Senior Fahana Bijapuri on Oct. 4 at Legacy High School. (Olivia Vanni / The Herald)

Senior Fahana Bijapuri on Oct. 4 at Legacy High School. (Olivia Vanni / The Herald)

School, friends helped Legacy High senior find confidence

Fahana Bijapuri, 17, had a hard time moving here from India. She has since been class president.

MARYSVILLE — When Fahana Bijapuri first moved from India to Marysville in the eighth grade, she had a hard time getting to know people.

Since then, she has served as class president and has started to tutor younger students.

Bijapuri, 17, is a senior at Legacy High School in Tulalip. The campus used to be a combination of two high schools: Mountain View, and Arts and Technology. The school was renamed this year.

After graduation, Bijapuri plans to attend Everett Community College before transferring to a university. She hopes to someday be a psychologist for teenagers.

Question: What was it like to move to a new country during middle school?

Answer: It was a big change. The accent was really difficult. The first year I didn’t understand half the things people said. I was so confused all the time.

I think I adapted more quickly (than my family), because I was going to school and talking to people. Well, I wasn’t really talking, but I got to hear them talk. That helped me to learn the accent and understand faster than my mom.

Q: What languages do you speak?

A: I can speak Murathi, Hindi, English and my mother tongue is Urdu, and I can understand Marwari. I know how to write and read Arabic, but I can’t understand or speak it.

Q: How did you learn them all?

A: In school in India, Murathi and Hindi is a language you have to take as a class. Hindi is the language everyone speaks where I lived. Urdu is similar to Hindi, so I guess it was kind of a necessity to communicate.

Q: How long have you known English?

A: Ever since I started school, because I went to an English school. It was a British school.

Q: What do you hope to do after high school?

A: I want to study psychology.

Q: How’d you become interested in that?

A: I was watching a show, “Bones,” and there’s a character, The Shrink. He could tell just by how people answer questions if they are guilty or not. I was like, “I want to know.” But I don’t want to do criminal psychology. At first I did, but I got more into adolescent psych. I think I want to help teenagers now.

Q: Why?

A: I think it was mostly seeing everyone here, or just teenagers in general, and they make the wrong choices sometimes. I just want to know why.

Q: Plans for college?

A: I’m thinking of going to EvCC for two years, then switching to a university. I want to go to WSU, but that’s far and I don’t know how happy my parents would be. So we’ll see how that goes.

Q: Could you talk about tutoring?

A: Last year I started being an AVID tutor. It was nice helping the new students who are coming in.

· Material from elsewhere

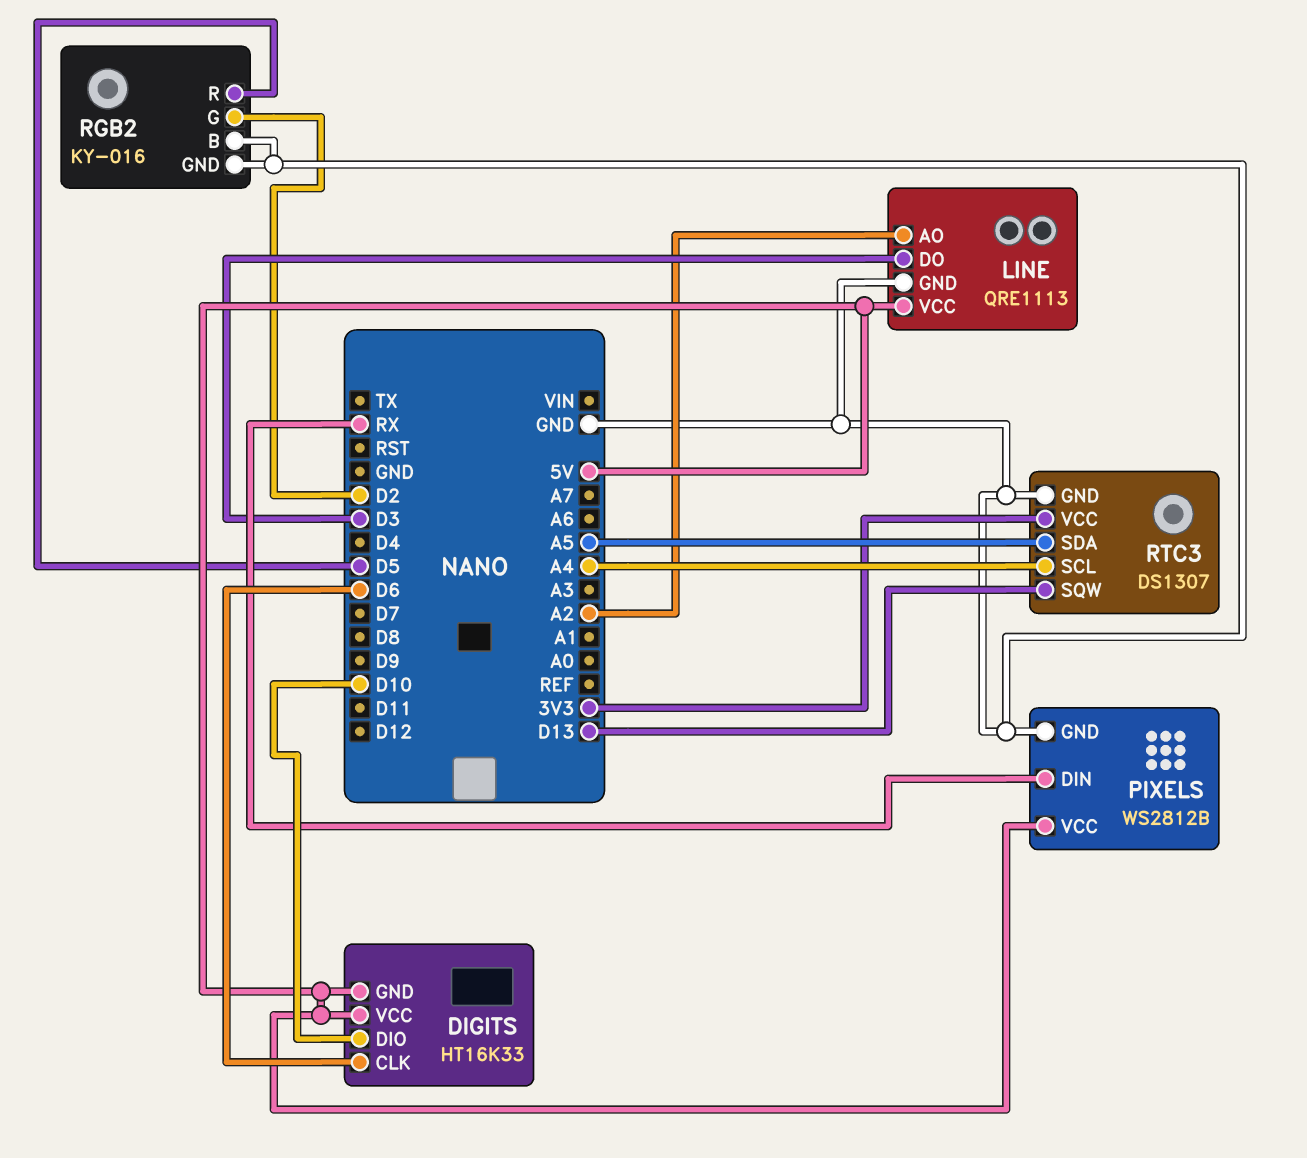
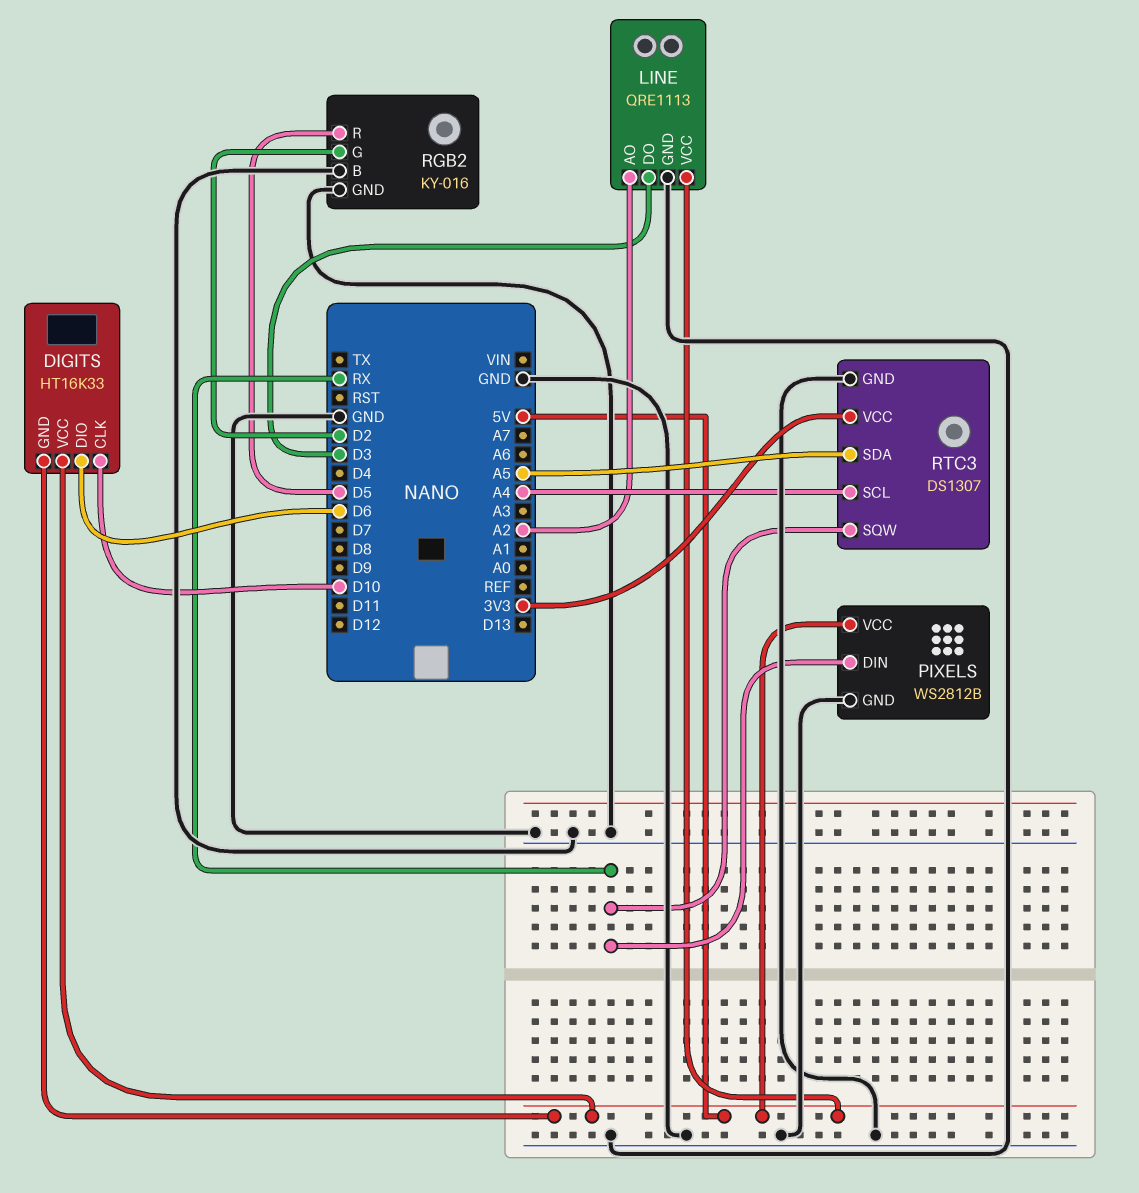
DIGITS pin CLK: D6 -> D10
DIGITS pin DIO: D10 -> D6
RTC3 pin SQW: D13 -> RX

(AVID stands for Advanced Via Individual Determination. It’s a college prep program for students who are traditionally underrepresented in higher education.)

Freshman and sophomores have to take it — I don’t think it’s optional. I never would have talked to freshmen as much as I do if I wasn’t a tutor.

I feel like they’re doing great. I got two of them to run for class office last year. I’m hoping they win again this year.

Q: How have you been involved in student government?

A: Right now I am running for senior class president, but I don’t have the position yet. I was junior class president last year.

Sophomore year my friend ran for president, and I didn’t know what anything was, so I was like, “OK, I’ll run for vice president.”

Junior year I ran for president and it just went from there.

Q: Any challenges you’ve overcome?

A: When I moved here it was really difficult to get to know people, because I wasn’t able to talk as well. In eighth grade everyone knew each other and I didn’t know anyone. I was new. I didn’t have any friends or anything, so that kind of lowered my confidence. That’s why I decided to go to a smaller high school.

When I came here my freshman year everyone was super welcoming. It was really nice. I got to know people here. My friends encouraged me to talk during class, and that boosted my confidence. I wouldn’t have even been able to talk to you right now if it wasn’t for them. I couldn’t even talk to teachers. It was really hard.

Q: Were you nervous?

A: I just didn’t think I’d be able to communicate properly. I was just, like, lowering myself inside. Telling myself I couldn’t do it.

Q: Is there anything else you’d like to add?

A: I took the youth aerospace program (at EvCC) in the summer and I think that helped me a lot, too. It was really motivating, because it gets you ready for after high school and the workplace. They had a lot of activities where you had to talk to people and make eye contact and shake hands. That was a big help for me.